Unlike an electron microscope, the FIB is inherently destructive to the specimen. When the high-energy gallium ions strike the sample, they will sputter atoms from the surface. Gallium atoms will also be implanted into the top few nanometers of the surface, and the surface will be made amorphous.

Because of the sputtering capability, the FIB is used as a micro-machining tool, to modify or machine materials at the micro- and nano-scale.

The FIB is commonly used to prepare samples for the transmission electron microscope. The TEM requires very thin samples, typically ~100 nanometers.

The nanometer-scale resolution of the FIB allows the exact thin region to be chosen.

2.4.4 Field Emission Transmission Electron Microscope and Energy Dispersive X-Ray Spectrometer

The state-of-the-art JEOL JEM-2100F field emission transmission electron microscope is equipped with an Oxford INCA Energy TEM 200 EDS (energy dispersive X-ray spectrometer) system, a Gatan GIF Tridiem EELS (electron energy loss spectrometer) system and a Fischione high-angle annular dark field detector. Features of the JEM-2100F include a high-brightness Schottky field emission electron gun producing a probe size of less than 0.2 nm. Ultra-high point-to-point TEM resolution is 0.19 nm; atomic scale resolution of 0.136 nm can be achieved using high angle annular dark field (HAADF) scanning transmission electron microscopy (STEM) imaging. The facilities are ideally suited for crystallographic and chemical analyses at a sub-nanometer scale, including high-sensitivity EDS and EELS.
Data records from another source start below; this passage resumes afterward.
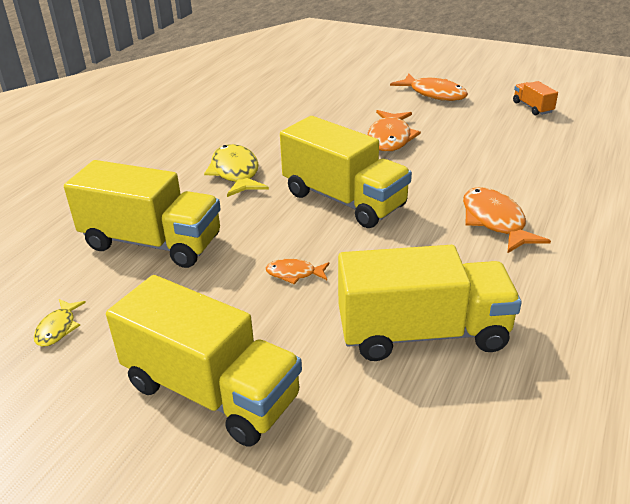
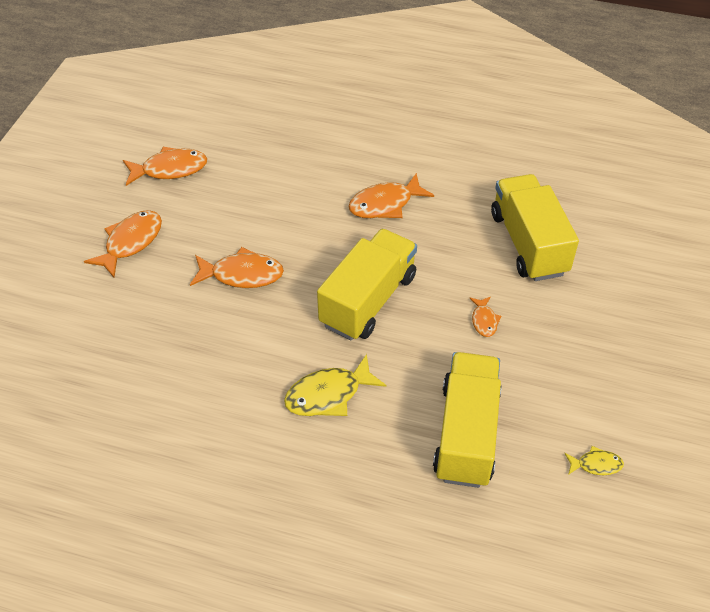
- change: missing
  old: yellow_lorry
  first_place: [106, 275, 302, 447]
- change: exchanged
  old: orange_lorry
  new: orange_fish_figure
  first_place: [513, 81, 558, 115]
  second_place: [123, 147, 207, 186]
Both EDS and EELS are analytical TEM (ATEM) techniques and can provide elemental composition and distribution information. The Oxford INCA Energy TEM 200 EDS system has the following features: automatic peak ID and labeling; element maps and linescans using SmartMap data acquisition; ability to define a line or grid of points for automatic data acquisition; absorption correction for samples of finite thickness and Sitelock image drift correction.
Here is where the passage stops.